DynEnv |- expr1 => Value1  using US'
Value1 matches xs:QName
DynEnv |- fs:item-sequence-to-node-sequence (expr2)  => Value2 using US''
Value2 matches (attribute*, (element | text | processing-instruction | comment)*) 
--------------------------------------------------------------------- (EvalEltConst)
DynEnv |- element { expr1 } { expr2 } =>  element Value1 {Value2}
		using US' U US'' U (toSet(Value2) intersect InputElt&AttrNodes)

		
declare func( x ) { expr2 }
DynEnv |- expr => value1 using US1
DynEnv + varValue( x => value1) |- expr2 => value2 using US2
------------------------------------------------------------------ (EvalUserDefFunc)
DynEnv |- func(expr) => value2 using US2 U US1		

	

One important point worth mentioning in the refined evaluation rules: for a step expression evaluating to a sequence containing text nodes, we consider that the parent of the return text nodes that are in the input documents influence the evaluation. This decision, which may seem arbitrary, is motivated by the fact that we are tracking dependencies on input attribute and element nodes, not on text nodes. Furthermore, we cannot simply ignore these text nodes because, as illustrated in the example "element name { /a//text()}", we will not account for some dependencies on some input nodes.

Nodes accessed (or used) during the evaluation of an expression e do not necessarily correspond to nodes on which the result of e depends because unnecessary evaluations of some sub-expressions may have been performed.
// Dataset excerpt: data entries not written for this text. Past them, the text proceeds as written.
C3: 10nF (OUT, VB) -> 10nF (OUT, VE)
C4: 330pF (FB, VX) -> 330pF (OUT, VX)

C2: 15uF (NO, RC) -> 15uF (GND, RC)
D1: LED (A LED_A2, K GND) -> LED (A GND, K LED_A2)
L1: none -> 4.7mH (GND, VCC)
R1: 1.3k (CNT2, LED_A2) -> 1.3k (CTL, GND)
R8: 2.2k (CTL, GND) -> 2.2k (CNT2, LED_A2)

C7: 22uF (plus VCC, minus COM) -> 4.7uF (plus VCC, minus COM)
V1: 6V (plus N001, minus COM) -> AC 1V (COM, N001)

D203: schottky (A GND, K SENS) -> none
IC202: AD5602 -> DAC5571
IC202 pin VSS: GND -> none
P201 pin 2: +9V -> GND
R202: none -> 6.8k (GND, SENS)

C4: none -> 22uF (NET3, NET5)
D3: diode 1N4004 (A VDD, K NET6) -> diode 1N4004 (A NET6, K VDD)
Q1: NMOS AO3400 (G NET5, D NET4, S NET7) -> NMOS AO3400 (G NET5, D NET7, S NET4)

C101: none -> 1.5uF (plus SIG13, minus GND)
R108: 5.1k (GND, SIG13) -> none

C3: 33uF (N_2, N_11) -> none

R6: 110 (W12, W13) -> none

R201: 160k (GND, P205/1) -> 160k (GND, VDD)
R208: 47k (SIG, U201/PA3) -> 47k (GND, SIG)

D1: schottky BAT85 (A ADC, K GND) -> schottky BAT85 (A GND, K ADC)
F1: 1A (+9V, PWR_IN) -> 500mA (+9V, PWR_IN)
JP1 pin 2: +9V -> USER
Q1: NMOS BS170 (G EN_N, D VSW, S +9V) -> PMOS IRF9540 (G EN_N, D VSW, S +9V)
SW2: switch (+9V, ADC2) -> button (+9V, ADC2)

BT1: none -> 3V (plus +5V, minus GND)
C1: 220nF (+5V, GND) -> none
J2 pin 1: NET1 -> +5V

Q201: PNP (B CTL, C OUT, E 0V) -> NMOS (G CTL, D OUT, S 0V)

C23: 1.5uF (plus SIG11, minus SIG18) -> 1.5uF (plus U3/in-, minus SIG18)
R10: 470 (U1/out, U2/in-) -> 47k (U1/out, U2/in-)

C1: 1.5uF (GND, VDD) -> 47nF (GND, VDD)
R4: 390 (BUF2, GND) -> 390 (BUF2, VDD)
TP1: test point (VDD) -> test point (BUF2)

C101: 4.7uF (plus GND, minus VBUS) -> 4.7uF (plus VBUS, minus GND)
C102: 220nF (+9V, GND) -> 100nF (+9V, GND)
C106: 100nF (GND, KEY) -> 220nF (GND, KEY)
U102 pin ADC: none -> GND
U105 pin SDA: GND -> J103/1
For example, the result of the XQuery expression "if ( xs:boolean(true) or (/bookStore/book[1]/price < 100)) then 1 else 0" does not depend on any input nodes although its evaluation can access the price of the first book (another similar example: "let x:=//book return 1"). In this example, the evaluation of a sub-expression does not affect the value of the result regardless of the schema to which the input document conforms. If the input document is known to be valid against a given schema, this could entail restrictions that could make the evaluation of some sub-expressions irrelevant. For example, if the input document is known to be valid against the schema shown in Figure 1, the result of "if ( /bookStore/book[1]/price != 'a string')" then 1 else 0" is always 1 because "/bookStore/book[1]/price" must be of type xs:decimal therefore cannot be equal to 'a string'.

In the previous examples, we were able to discard some accessed nodes (i.e. not consider them as nodes that influence the result) because we could find an equivalent expression for which these nodes were not accessed during the evaluation. For these expressions, the equivalent expression was the constant "1".

In the remainder of this section, we formally define the equivalence relation between expressions and the notion of influenced nodes.

Definition. An environment constraint envConst is a complete function from the set of QNames to the set of XQuery Types4.

Definition. We define the partial order relation <= on the set of environment constraints as follows: envConst1 <= envConst2 iff, for any QName q, envConst1(q) <:= envConst2(q), where <:= denotes the partial order relation on XQuery Types defined in the XQuery Formal Semantics Specification [XQueryFS] .

Definition. A dynamic environment dynEnv is consistent with an environment constraint envConst iff, for any QName q in dynEnv, dynEnv.varValue(q) is valid against envConst(q). Stating that the input schemas are known really means that there is an environment constraint envConst such that all evaluations are done in dynamic environments consistent with envConst.

Definition. Two expressions exp1 and exp2 are equivalent under a given environment constraint envConst, denoted "envConst |- exp1 <=> exp2", iff for any dynamic environment dynEnv consistent with envConst and for any sequence value v, (there is a set X such that dynEnv |- exp1 => v using X) iff (there is a set Y such that dynEnv |- exp2 => v using Y). In other words, two expressions are equivalent under a given environment envConst iff, under the same dynamic environment consistent with envConst, their evaluation either raises an error or they both evaluate to the same value (note that, in general, this value will be different for different dynamic environments). The set equiv[envConst](exp) denotes the set of all expressions equivalent to an expression exp given the environment constraint envConst.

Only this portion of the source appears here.